Marsilya'daki performansının yüzde birinini sahaya yansıtamıyor. Yansıtsa daha da farklı olabilirdik. Belki bunun nedeni ara sıra stoperde oynatılmasıdır ama gerçek cana bu değil.
bu sene galatasaray maçlarını izleme nedenim. herkesten daha fazla galatasaraylı gibi duruyor sahada bu aslan yürek. o, sarılı omuzuyla formaya kolunu geçiremeden mücadele eden büyük kaptan bülent korkmaz' ın; o, 'sevenleri üzmeyelim baba' diyerek armayı paraya satmayan metin oktay' ın; o, bu takıma aslan lakabını taktıran arslan nihat' ın günümüzdeki temsilcisi.
yekta ile beraber antalyaspor maçında iyi oynayan oyuncuydu. savaşçı, mücadeleci kimliğinin yanında topu stoperlerden alıp da beklere ya da yekta' ya seri şekilde aktarmasıyla, bu basit ama çok önemli görevi nihayet yapabilen bir defansif orta saha oyuncumuz olduğunu göstermiştir bize.
futbolunu beğenin beğenmeyin, hata yapsın yapmasın içindeki iyi niyet ve azim sürdükçe şu takımda şu sezon parçalı formayı taşımayı hakeden yegane futbolcudur.
kendisi galatasarayın gattuso'sudur. onu kasap ve düz oyuncu şeklinde tasvir edenler, nerdeyse aynı hırs ve özelliklere sahip olan -ki bana göre cana daha iyidir- gattuso takımlarına gelecek olsa havaalanını tıka basa doldururlar. ayrıca gattuso her maç kırmız görse bile ayakta alkışlarlar büyük ihtimal. sonra da savunmak için yazarlar yüreğini koyuyor sahaya, ne yapsa yeridir diye.
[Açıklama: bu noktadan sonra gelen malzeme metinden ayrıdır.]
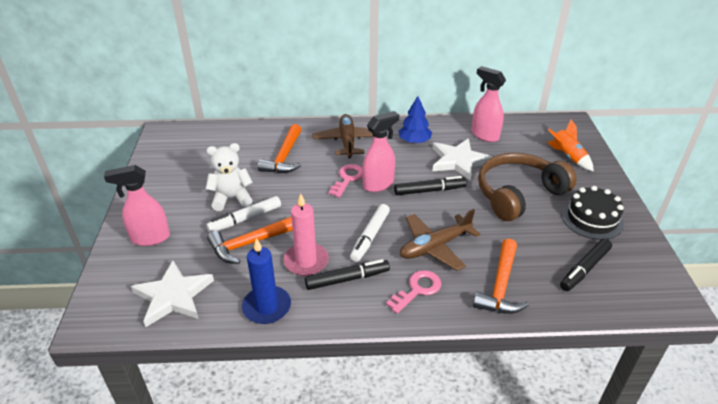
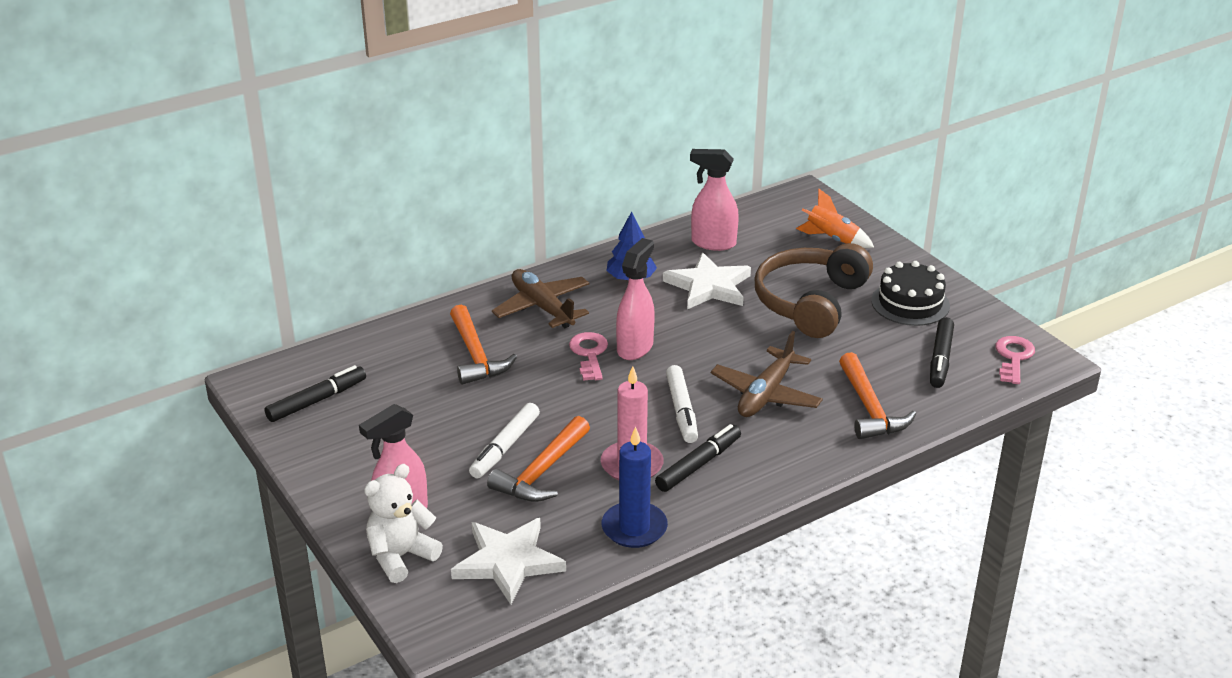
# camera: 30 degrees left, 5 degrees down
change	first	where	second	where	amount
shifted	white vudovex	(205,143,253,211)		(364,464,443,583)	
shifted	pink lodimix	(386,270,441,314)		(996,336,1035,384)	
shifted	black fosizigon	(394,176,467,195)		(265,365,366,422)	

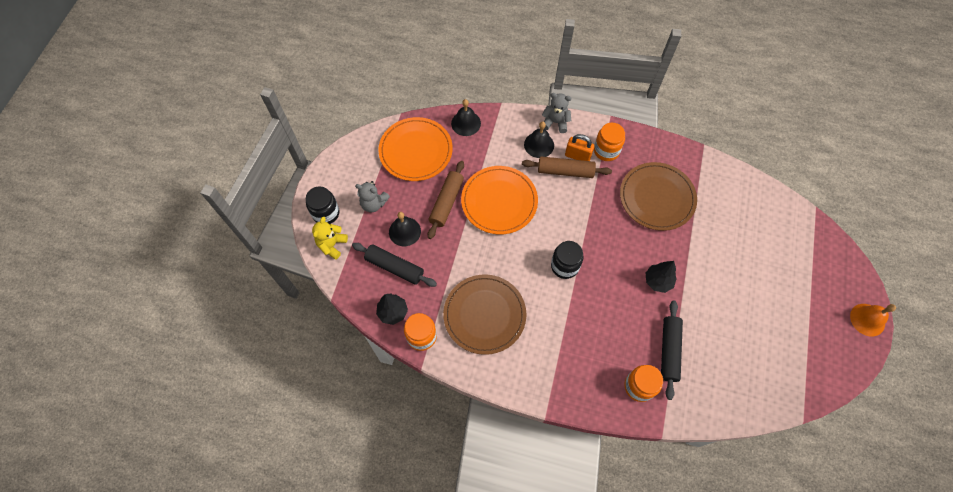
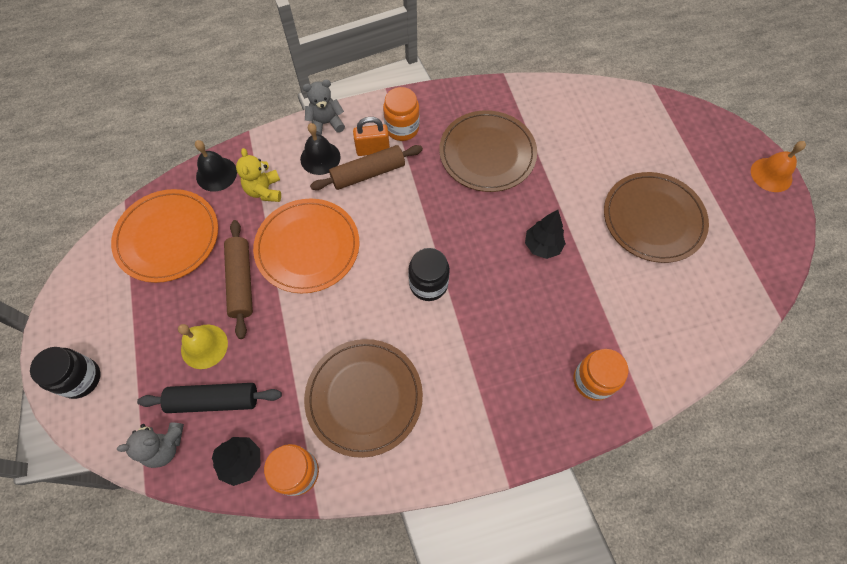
# camera: 30 degrees left, 0 degrees up
change	first	where	second	where	amount
shifted	yellow vudovex	(312,217,348,260)		(236,148,281,202)	
shifted	grey vudovex	(355,181,390,213)		(117,422,184,468)	
repainted	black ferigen	(389,212,421,246)	yellow ferigen	(178,324,228,369)	
gone	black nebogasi	(661,300,683,400)			
new			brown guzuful	(604,172,709,263)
galatasarayın bu rezalet sezonunda arada kaynamasından korkuyorum. zaten cana tarzı oyuncular hırsları ve mücadeleleri sayesinde 'tribün taraftarları' tarafından sevilseler de sadelik ve topsuz oyunda kendilerini daha çok belli etmelerinden dolayı futbol seyircisinin geneli tarafından beğenilmezler. oysa ki lorik cana, 5 mart 2011 galatasaray karabükspor maçında da bir kez daha gösterdi ki bu takımın en üst düzey oyuncusu. en yetenekli oyuncusu değil, en kaliteli oyuncusu da değil ancak kesinlikle en üst düzey oyuncusu. orta sahada, bir de ayhan-barış-sarp gibilerden sonra orta sahaya benzer culio ve yekta gibi isimlerle oynadığı zaman faydası çok daha net belli oldu. türkiye'nin en çok izlenen, en çok para kazanan, görüşleri en çok önemsenen yorumcuları barış ve sarp'tan bir farkı olmadığını iddia ededursun, cana; yer tutuşu, mental gücü, mücadele özelliği, arkadaşlarını yönlendirmesi ile çok ama çok önemli bir futbolcu. berbat bir sezon geçiren iddialı takımların sil-baştan yapması türkiye'de adettendir. yalnız maalesef bu sil-baştanların sonunda 3-5 işe yarayan adam mutlaka defedilirken o rezil duruma düşülmesine sebep olan molozların bir kısmı takımda kalır. umarım cana'da ve galatasaray'da aynı şeyleri yaşamayız...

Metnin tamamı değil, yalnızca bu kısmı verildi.